National weather services

Stay Informed: Monitor local radio and television (including NOAA Weather Radio), internet and social media for information and updates.

How to response to excessive heat events
  •  Slow down: reduce, eliminate or reschedule strenuous activities until the coolest time of the day. Children, seniors and anyone with health problems should stay in the coolest available place, not necessarily indoors.
    • Dress for summer. Wear lightweight, loose fitting, light-colored clothing to reflect heat and sunlight.
    • Eat light, cool, easy-to-digest foods such as fruit or salads. If you pack food, put it in a cooler or carry an ice pack. Don’t leave it sitting in the sun. Meats and dairy products can spoil quickly in hot weather.
    • Drink plenty of water (not very cold), non-alcoholic and decaffeinated fluids, even if you don’t feel thirsty.
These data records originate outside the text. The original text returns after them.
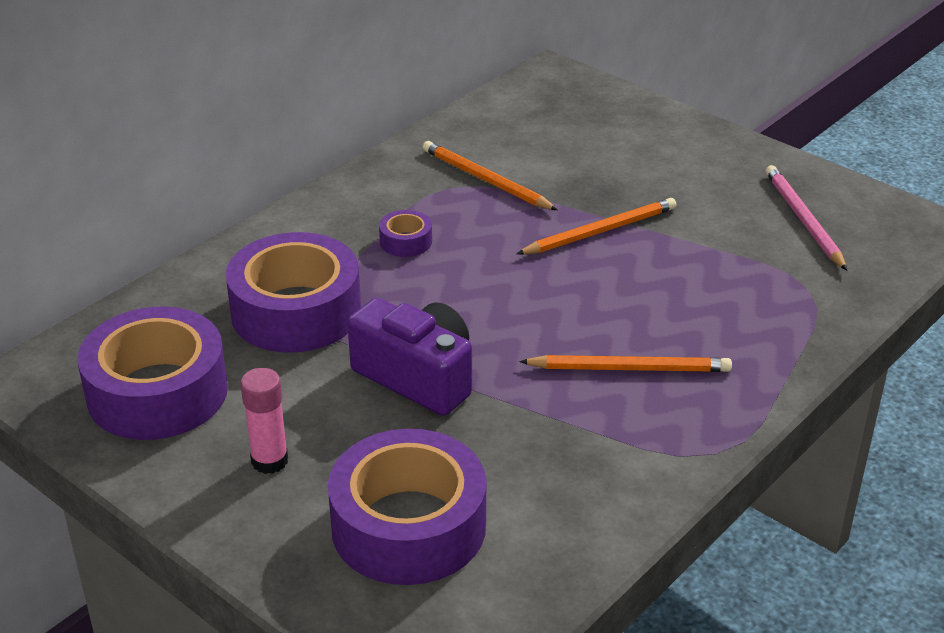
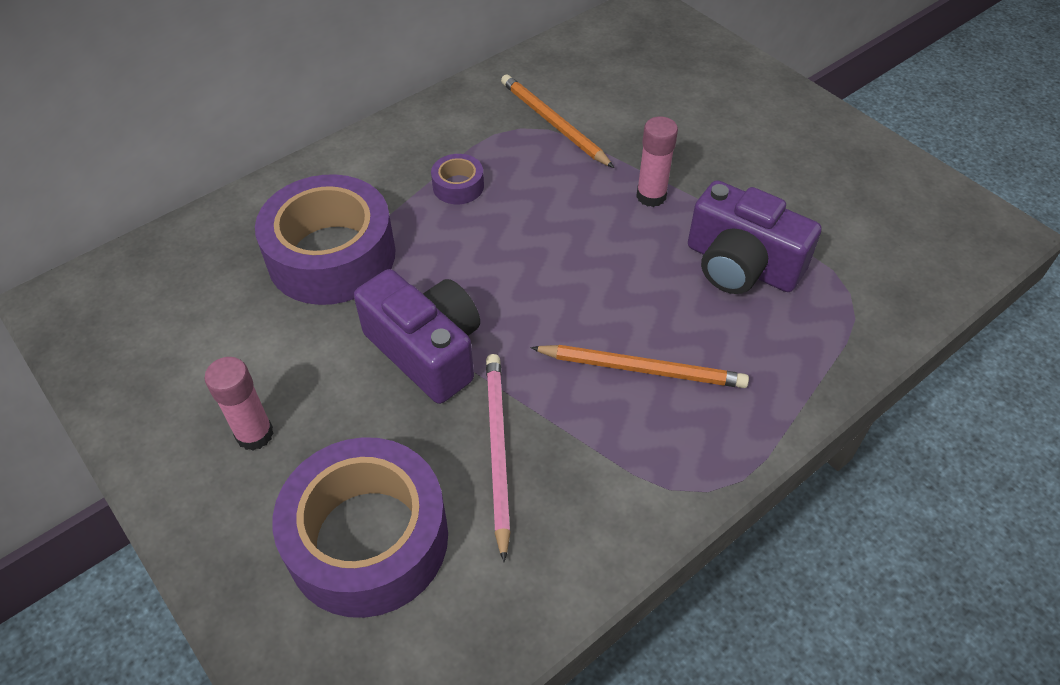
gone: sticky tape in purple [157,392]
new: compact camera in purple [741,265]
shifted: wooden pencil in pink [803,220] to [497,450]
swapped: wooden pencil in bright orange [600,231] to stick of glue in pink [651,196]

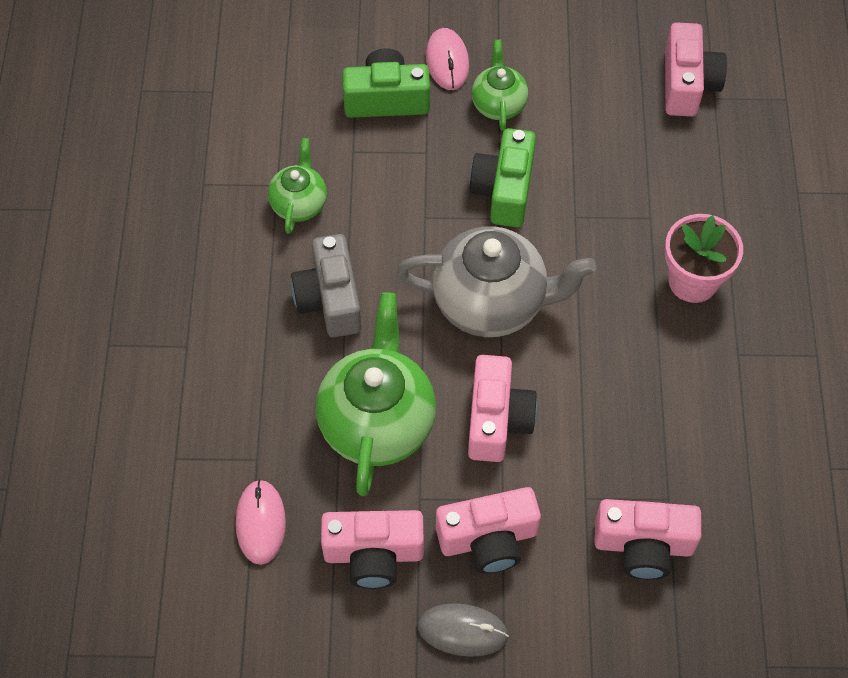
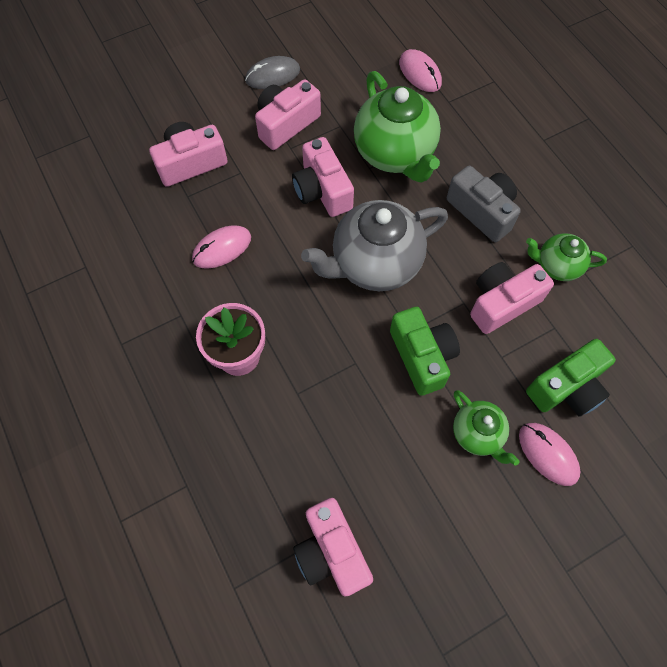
new: computer mouse in pink [222,248]
shifted: compact camera in pink [373,554] to [502,303]
rotated: teapot in green [299,204] = [557,266] 120 degrees clockwise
If you on a fluid restrictive diet or have a problem with fluid retention, consult a physician before increasing consumption of fluids.
    • Use air conditioners or spend time in air-conditioned locations such as malls and libraries.
    • Use portable electric fans to exhaust hot air from rooms or draw in cooler air.
    • Do not direct the flow of portable electric fans toward yourself when room temperature is hotter than 90°F. The dry blowing air will dehydrate you faster, endangering your health.
    • Minimize direct exposure to the sun. Sunburn reduces your body’s ability to dissipate heat.